April 20th is Hitler’s Birthday. In 1943, Heinrich Himmler wanted to give Hitler a particularly nice birthday present. He decided that in honor of Hitler’s birthday he would eliminate the entire Jewish Ghetto of Warsaw, which had been causing trouble in the early months of 1943.

Instead, the Jews of Warsaw gave Hitler a present that he certainly didn’t want: months of armed rebellion that DEFEATED the German army repeatedly and wasn’t completely crushed until October 1943, though major combat operations, to borrow a phrase, were completed around May. Including the periods of more sporadic fighting, this resistance lasted far longer than the German take over of Poland as a whole, which took scarcely one month. It is pointed out in Melvin Konner’s book Unsettled that the Warsaw Ghetto uprising, largely fought by Jews but with some Polish uprisings occurring at the same time and inspired by the Jewish uprising, also lasted longer than the time it took Germany to defeat France, though again you have to include the period of more sporadic fighting as well as the main combat.

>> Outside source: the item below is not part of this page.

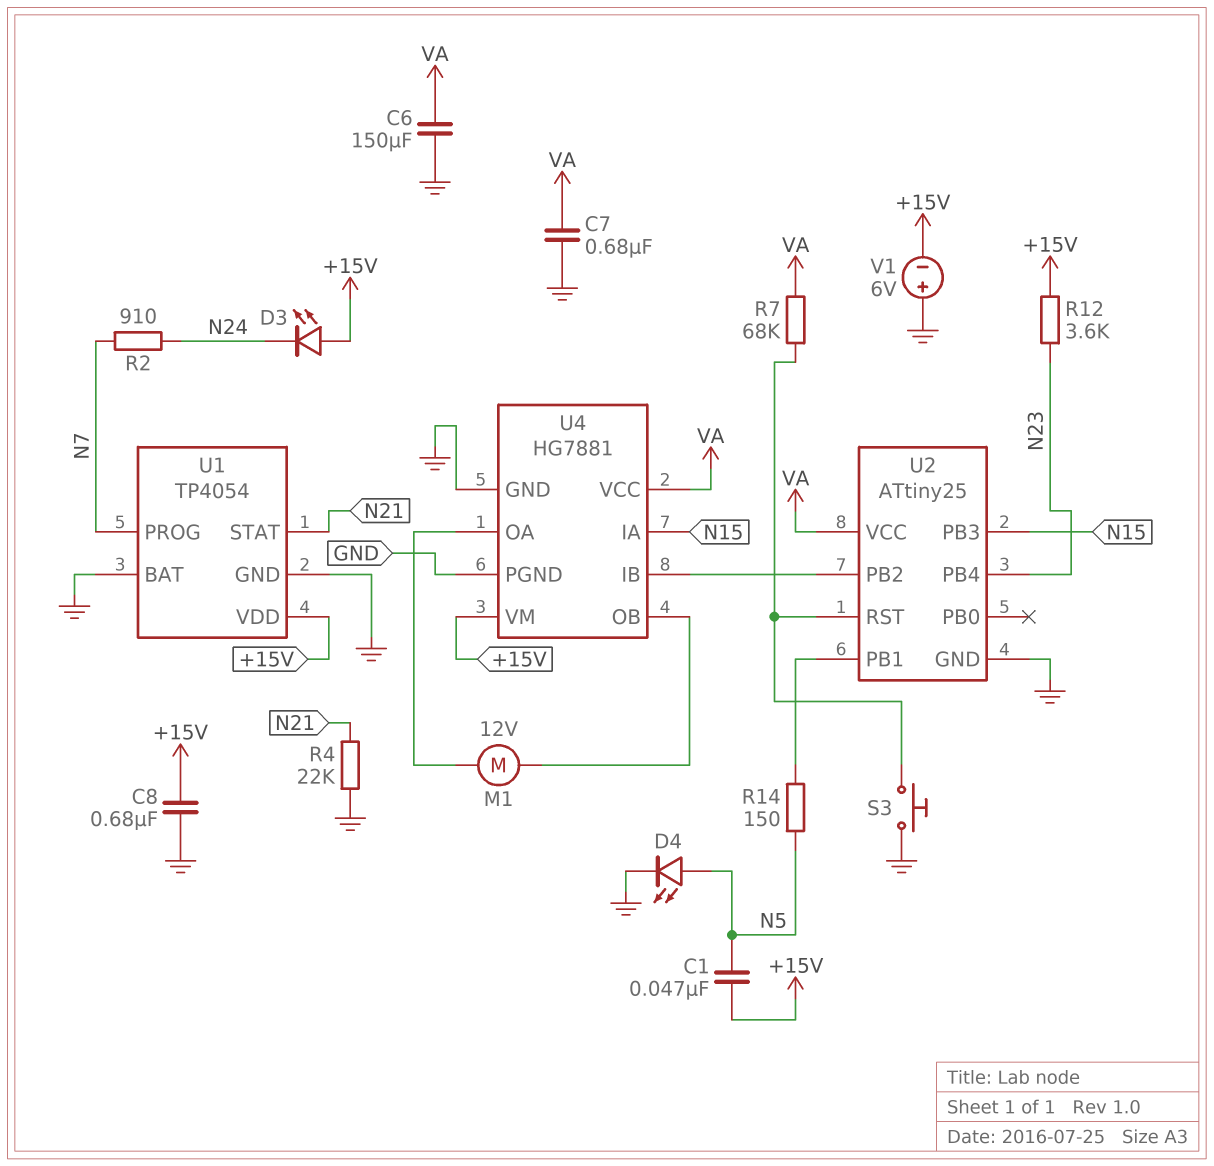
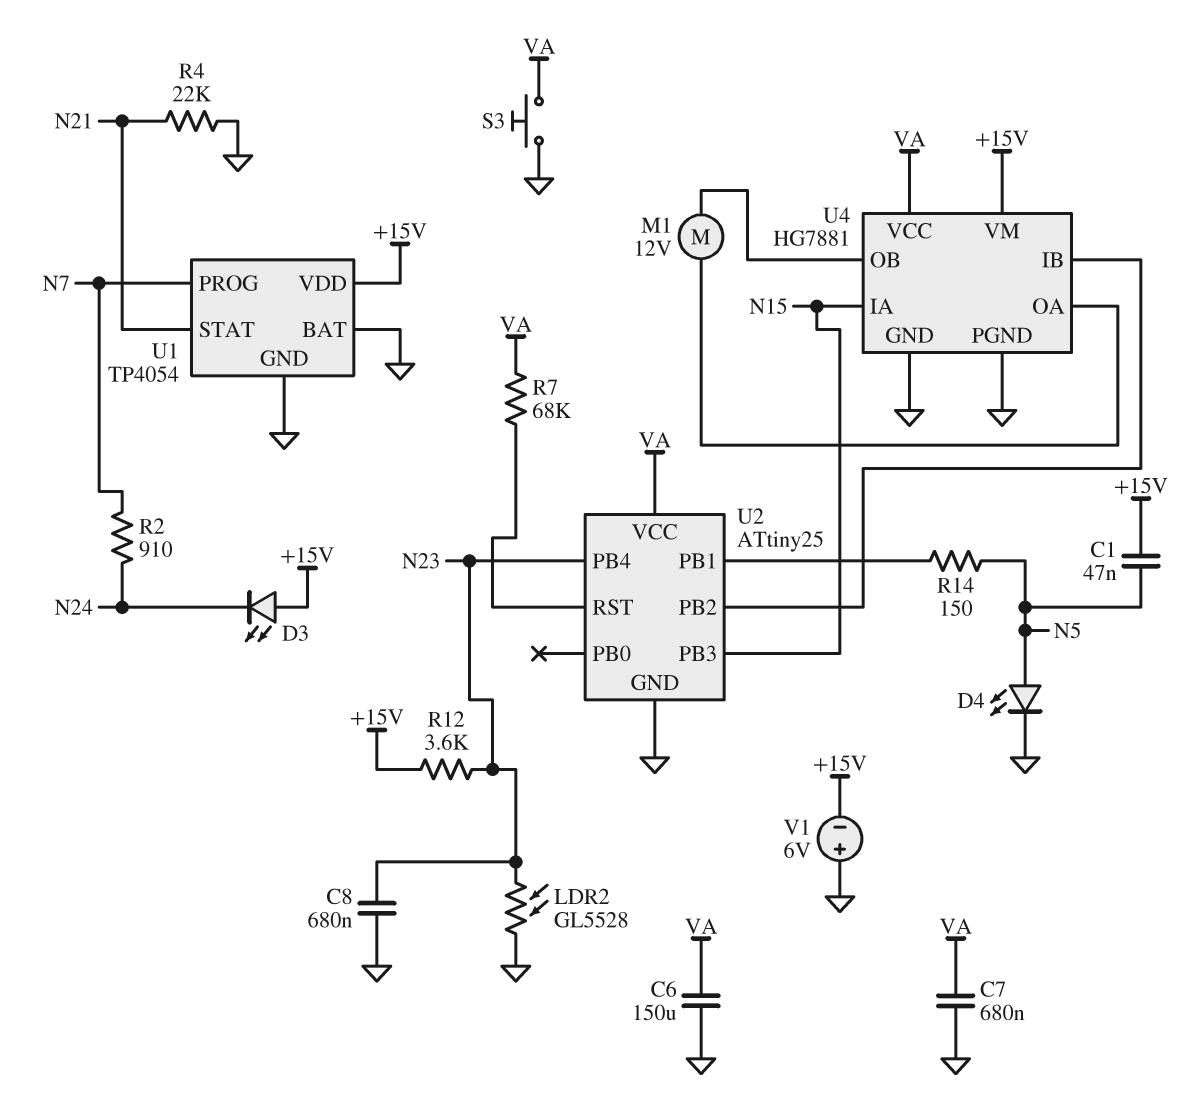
C8: 680nF (+15V, GND) -> 680nF (GND, N23)
LDR2: none -> GL5528 (GND, N23)
S3: button (GND, U2/RST) -> button (GND, VA)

The uprising was partly inspired by the Socialist Zionist organization Hashomer Hatzair (coincidentally, my mother briefly belonged to this organization in her youth). Insurgency started in January, 1943. By the end of January the Ghetto was actually controlled by two armed Jewish organizations, one led by Mordechai Anielewicz, of Hashomer Hatzair, and Zivia Lubetkin (who survived the uprising) and the other led by Dawid Mordechaj Apfelbaum, a former officer in the Polish army. As Passover began on April 19th, Himmler’s birthday present to Hitler also began, with thousands of German, Polish and Ukrainian forces attacking the Ghetto. They moved in at 4 a.m. They moved throughout the Ghetto and believed they had occupied it within 4 hours. Then, at the intersection of Mila and Zamenhofa Streets, the insurgents struck with a single captured machine gun, ample small arms fire, and many Molotov cocktails. The Germans were completely routed by the Jewish insurgents by 2 P.M., providing Hitler with a major embarrassment for his birthday.